Tuesday morning the Civil Rights, Utilities, Economic Development and Arts Committee continued its series of discussions on secure scheduling with representatives of both employees and employers. There’s plenty of good news: the conversations are getting more productive, and the major policy issues are beginning to converge to specific proposals.
The conversations are structured as opportunities to “report out” on stakeholder roundtable discussions being organized by the Mayor’s office and the Office of Labor Standards. Employees and employers each hold their own roundtables, and each is invited to give a report to the Council after the sessions.
Both groups discussed “right to request” and a recent survey fielded to collect data on local issues with scheduling practices; in addition, the employee group discussed predictability pay, and the employers discussed split shifts.
For the most part, both groups are now bringing ideas to the table, and in some cases specific proposals for regulations. They also both seem willing to concede points and work toward compromises.
There was a bit of heat around the discussion of “right to request” which had more to do with simply defining the term; the employer group was conflating it with the separate issue of “access to hours” — the topic of the next roundtable session. But the labor advocates’ group was more interested in discussing the various degrees of policy that could be enforced, ranging from the lightest touch “the right to request shifts that they are available/unavailable for,” though “having an open dialogue with their supervisors,” to the heavy-handed “having an actual representative in the room with them as they negotiate their schedules.” And somewhat surprisingly, the labor advocates proposed the lightest touch: simply the right to request without retaliation (retaliation is often in the form of limiting the number of hours that an employee is scheduled for). The employers were on board with that approach, and claimed that all the participating employers used a form to collect shift preferences. They also noted that it needed to be an ongoing conversation because employees’ needs change frequently — everything from class schedules shifting from semester to the next, to family commitments or even a second job — and that keeping the shift preferences up to date is an ongoing challenge.
The labor advocates also brought a specific proposal on “predictability pay”:
- When a shift is cancelled, cut or added within the “advance notice” period (most likely two weeks) but more than 24 hours before the beginning of the shift, employers must pay the employee an additional hour’s wages.
- If the shift is cancelled or cut within 24 hours of the beginning of the shift, the employer must pay 4 hours’ wages or the full pay for the shift, whichever is less.
- If a shift is added within 24 hours of the beginning of the shift, then one additional hour’s wages must be paid.
- The extra pay requirement would be waived for shift swaps.
For their part, the employers claimed to be “on the same page” with labor on the right to request, and on split shifts observed that some employees might ask for a split shift to try to get more hours, but then could end up stuck with that shift long term; they offered that split shifts need to be re-assessed regularly to ensure that they are not being abused by employers.
Simultaneously, Council members Herbold and Gonzalez are working to gather both local and national data to clarify the extent of secure scheduling issues.
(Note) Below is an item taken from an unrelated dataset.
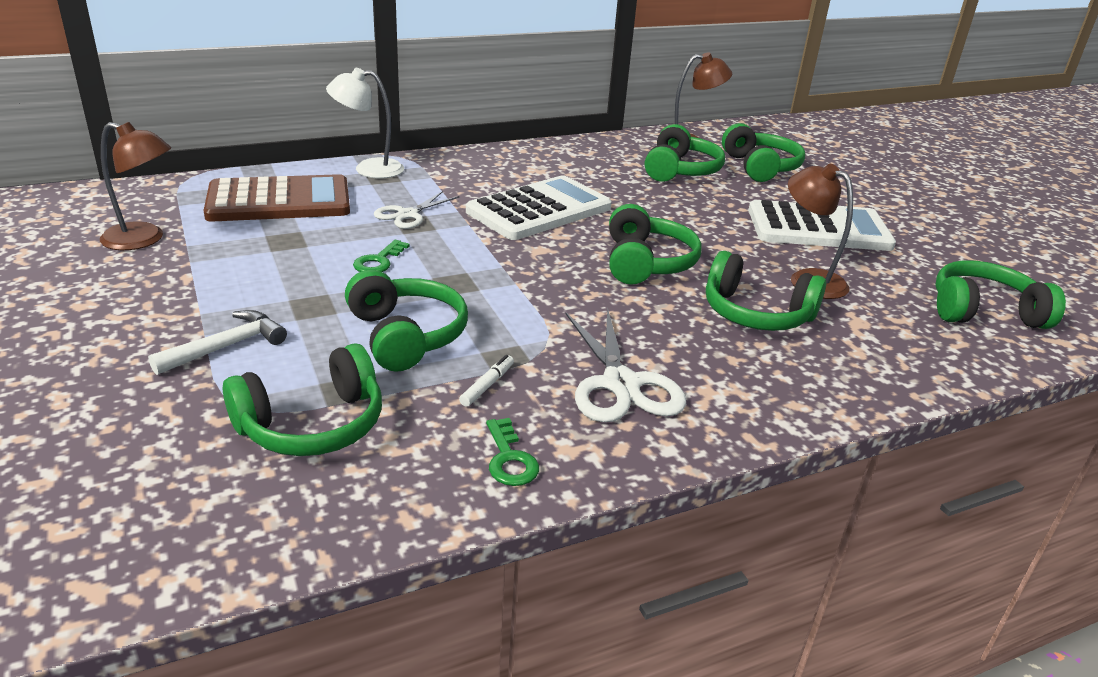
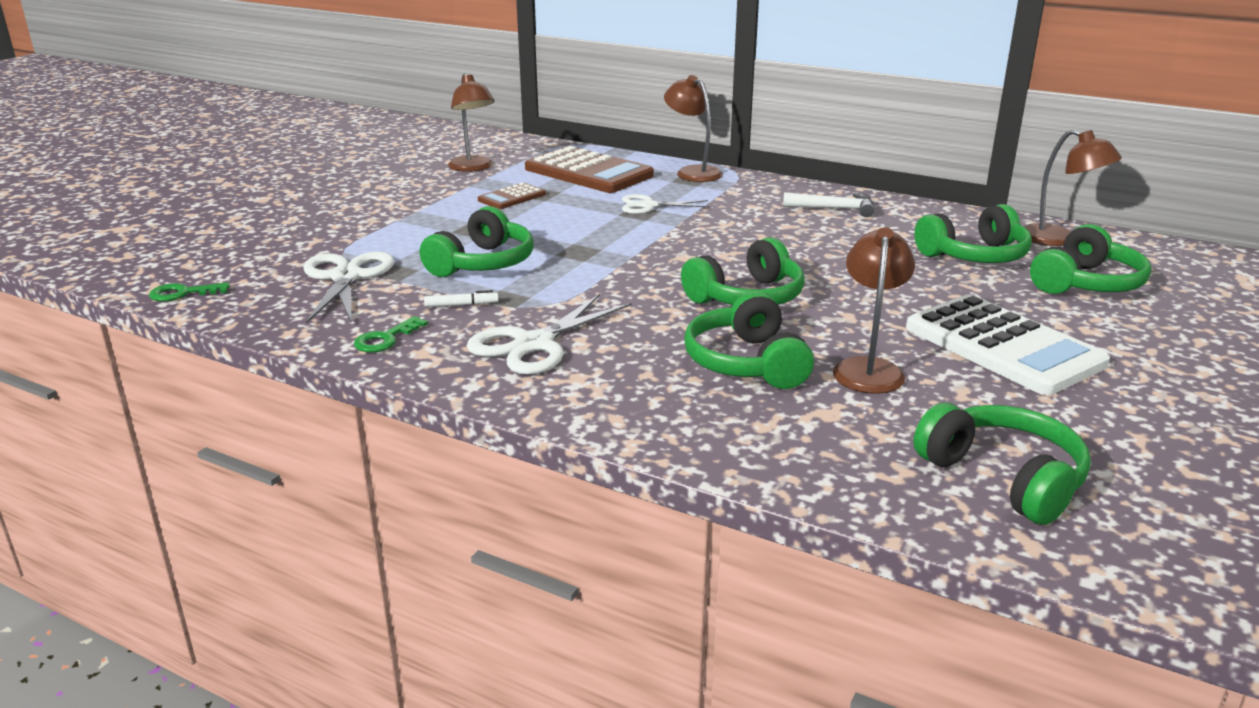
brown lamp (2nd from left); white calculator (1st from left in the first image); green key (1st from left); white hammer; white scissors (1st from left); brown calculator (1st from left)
They are holding a special committee meeting to review the data on May 27, and they have invited in representatives from San Francisco’s Office of Labor Standards and Enforcement to present in late May. They have also commissioned a survey on local labor practices; that survey is online and you can participate here. The labor advocates at the meeting raised two concerns about the study: first, that its methodology is unscientific; and second, that the survey itself is a tactic to delay the adoption of secure scheduling regulations. On the first point, Herbold asked the labor advocates for a written list of their concerns about the survey’s methodology. And on the second point she assured them that it is not a delaying tactic and the longest it might push out legislation would be four weeks.
The low point of the meeting was when Council member Sawant picked another fight with the employers. They have tried repeatedly to raise awareness of edge cases and exceptions that would result in unintended consequences if scheduling regulations were written overly broad; for instance, if a tightly-scripted set of scheduling rules prevented a manager from being able work through performance issues with an employee. Sawant has repeatedly interpreted this as an attempt by the employers to stop regulations entirely, arguing that the policy should be built around the majority case, not the exceptions. In truth, good policy encompasses both: it centers around the most common situations but anticipates the boundaries and exceptions. Herbold and Gonzalez seem much more attuned to the nuances of writing good laws, and are listening carefully to both sides, so hopefully their direction will prevail.
Herbold noted that the next set of stakeholder roundtables will cover “access to hours”, a key issue with interesting perspectives on both sides and one where she expects “a robust discussion.”
The discussion has come a long way through its arc of meetings, and it’s encouraging that it’s found a mostly positive tone where both sides are making constructive contributions and concessions. The recommendations for regulations are starting to converge nicely, and assuming the next conversation goes well the Council will have a decent basis for writing a useful ordinance that provides important protections for workers without creating undue burdens on employers.